As hard as it is to adjust to all of the changes, there is something so gratifying about leaving work knowing that I made significant progress. It is a great feeling to know that you have done your best. And even the days when things fall through the crack, you always have tomorrow.

After working late every night last week, I left Friday all

"GIRL!!!"

We had a busy weekend. Nathan's family came into town which is always my favorite. We went to Bear Lake and celebrated his grandparent's 60th wedding anniversary. So much of me wanted to curl up in bed and sleep, but ironically staying busy recharged me even more. I'm actually excited to tackle another week.

For the next few weeks, Nathan's brother will be staying with us while he gets ready to go up to BYU-I. Girl! You know what that means! 

All the single ladies should stop by for a visit and "casually" meet him. I'm just saying. We could be family. Unless you're a creep, then no thanks.

Monday, August 10, 2015

oh, hey.

So, it's been like four months. I made a flow chart so that we can catch up:


#nerdalert

It's so good to be here again surrounded by all of you lovelies! Over here we've just been enjoying every ounce of summer we can -- swimming, camping, baseball games, hiking, and of course grilling! 

We also just bought new bikes and I'm hoping the weather stays good so that we can enjoy them before the frozen tundra strikes again. Idaho weather is just so awesome.

I have also been getting used to a recent promotion. There is something just so amazing about learning and stretching ourselves. I definitely have my work cut out for me, but I am loving this challenge.

Be looking for upcoming posts: my current obsessions (music, television, food, etc.,) dream fulfilling, and knocking out the rest of my summer bucketlist!

So tell me, what are your plans for the rest of summer??

Wednesday, April 1, 2015

on knowledge.


Lately, I've really been struggling with this whole "I know better" guilt. 

I know that I should eat healthier. I know that I should work-out more. I know that I should keep the house clean. I know that I can be a better wife. I know that I can wake up earlier. I know that I can work harder at my job. I know, I know, I know.

So I have all this guilt for the things I'm not doing. I don't do them because I have this constant fear of not being good enough. And then I drown those feelings with more laziness and food. And that my friends, is the vicious cycle I am in.

I have this ache to paint and write and run and sing and bake and LIVE.

I just don't because I have convinced myself that I'm not good enough to find happiness in those things.

As if I have to be perfect at a task to enjoy it.

I feel this suffocating demand to be without flaw, and I know I'll never live up to that so I fall back on the knowledge that I will fail at perfection.

So why try.

But even here, I know better. I know that it is not perfection that is asked of me or of you or of anyone.

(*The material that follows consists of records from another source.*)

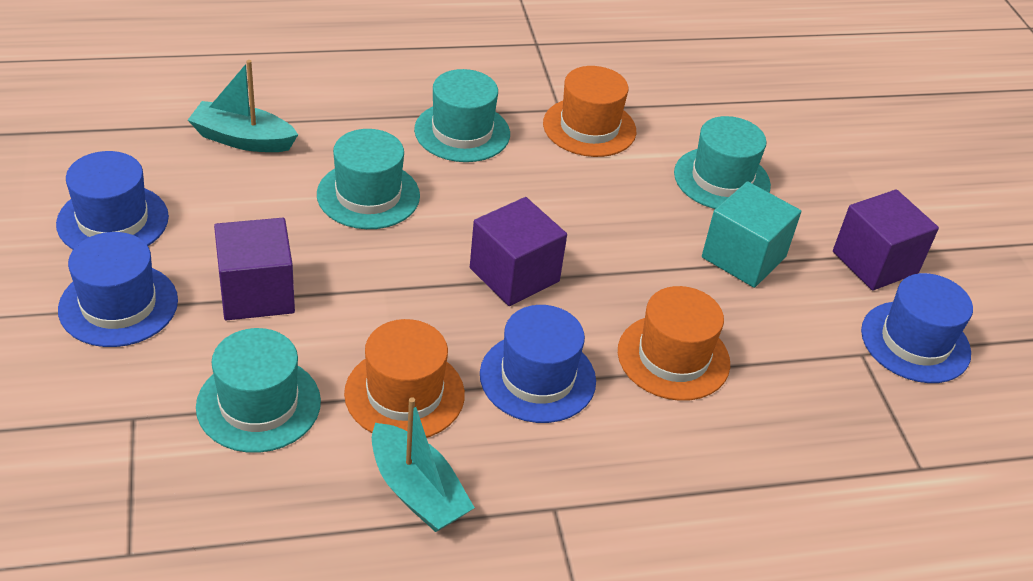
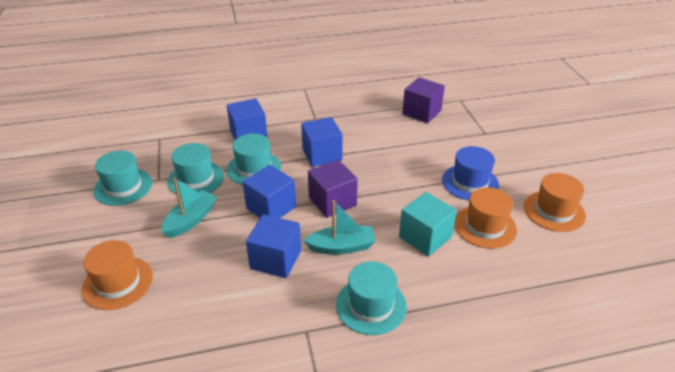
blue cube: 0 -> 4
blue hat: 4 -> 1
purple cube: 3 -> 2

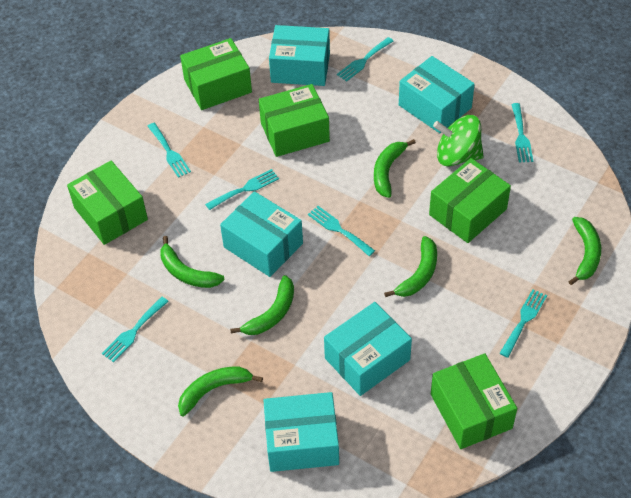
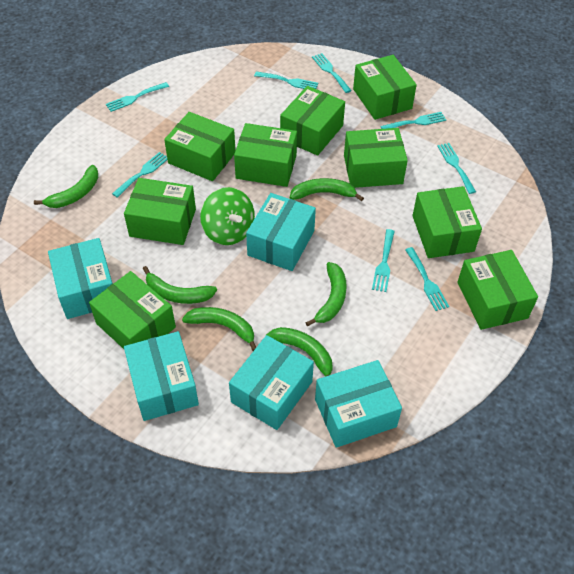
green box: 5 -> 9
turquoise fork: 7 -> 8

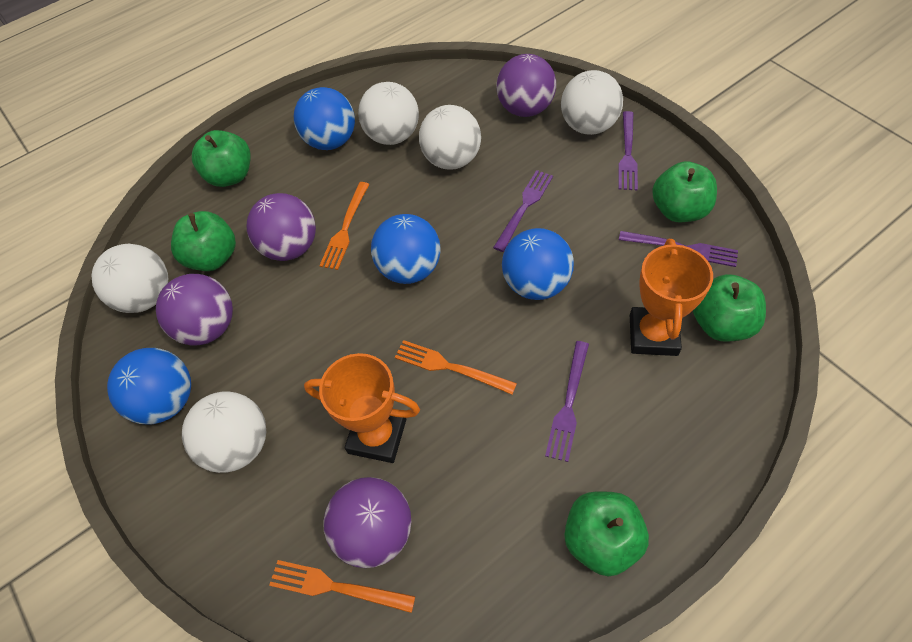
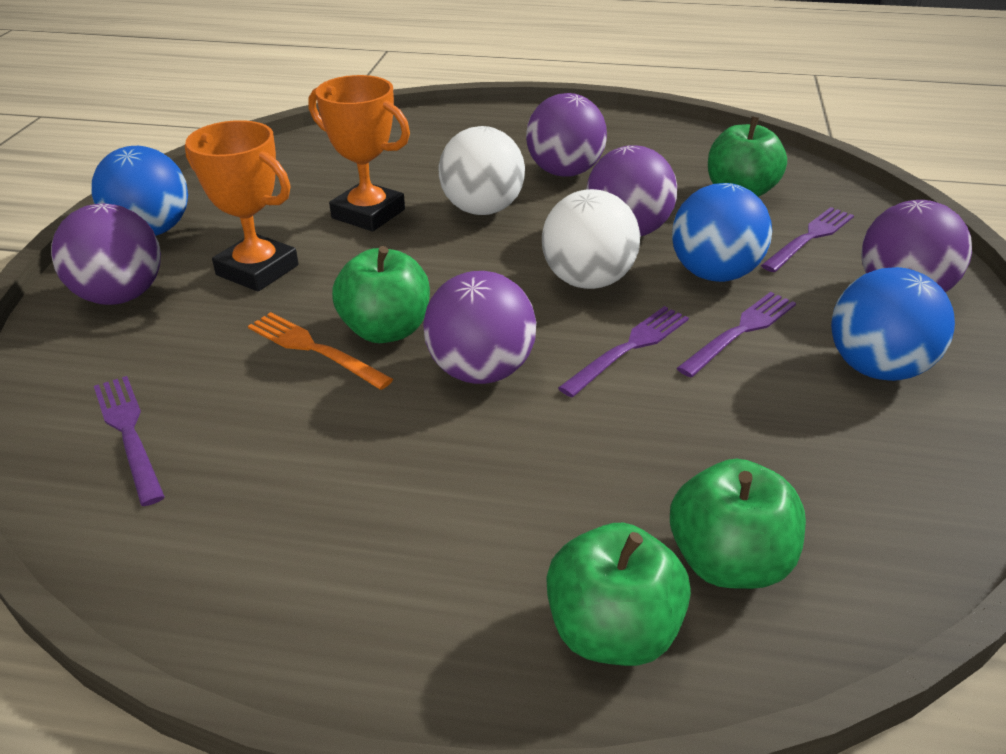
blue ball: 4 -> 3
green apple: 5 -> 4
orange fork: 3 -> 1
purple ball: 4 -> 5
white ball: 5 -> 2

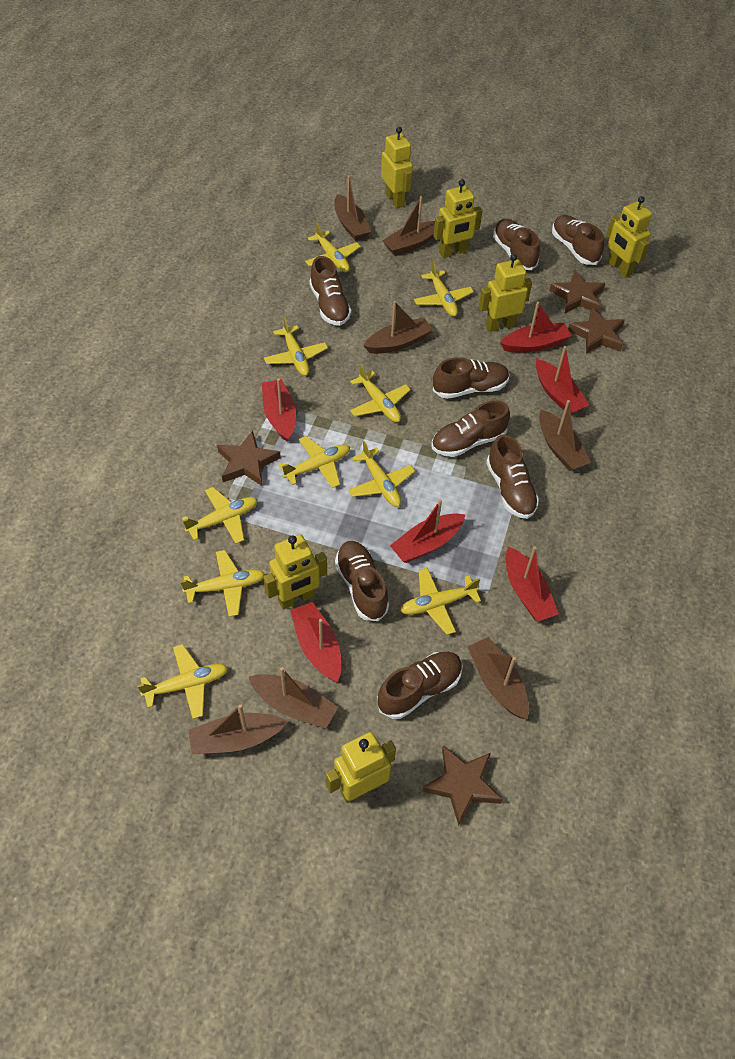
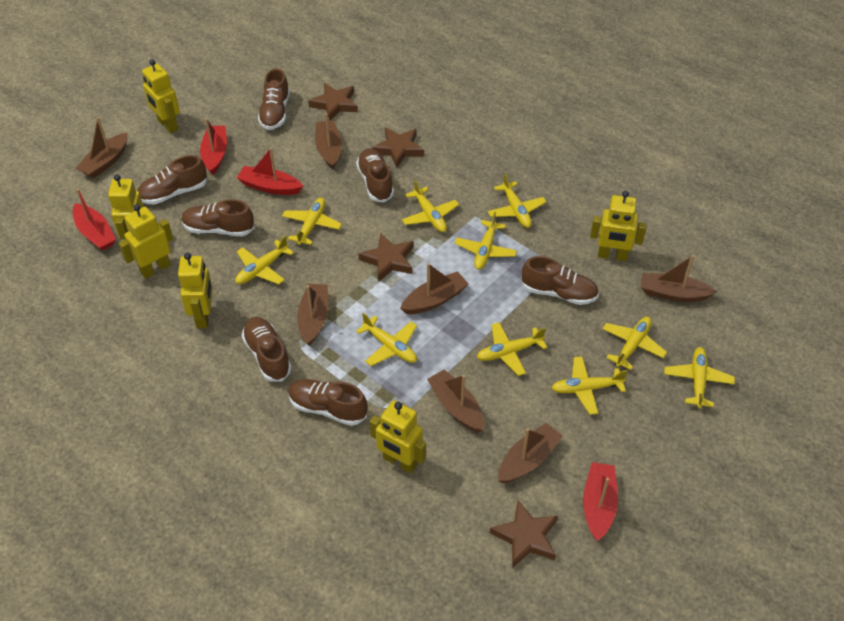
brown shoe: 8 -> 7
red boat: 6 -> 4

Improvement is all that is expected.

I have this text-message urgency to have everything now and reach the future now and be prepared now and have all my problems solved now.

The future isn't now. I know that too.

Knowledge isn't always what it seems. The truth is, knowledge can be crippling.

Truth seems like freedom when you don't have it.

But when you do, it comes with expectations. I just wanted to go on a cruise, but I have an expectation to run the ship.

Life isn't a vacation. I keep trying to take a vacation FROM MY LIFE, but you can't. Life follows you wherever you go. Responsibility, expectations, and structure call to you each and every Monday.

It is not a hard life, but sometimes living it is hard.

I know that I should do better, but I don't know if I can be better. I hope I can. I want to be. But that is something I just don't know.

I see my feet slip-up and my steps get shaky, and instead of working to regain my balance, I jump off the cliff. As if I meant to do it in the first place.

No one can judge me if they think I chose this. No one can make me feel bad if I make myself feel worse first.

But, then there was a break-through.

Bonnie L Oscarson spoke to me this week. (To thousands of other women too, but really to me.) I have emotionally craved this lesson for months. Her solution to all of my stresses and worries and fears came in eight words.

"Aim for the ideal but plan for contingencies."

This is my new mantra. All week I have repeated this over and over and over in my head. I can learn to accept contingencies. I can move beyond the ideal of perfection and find happiness even when things don't go according to plan.

I can get through these struggles. I can overcome. I can be better.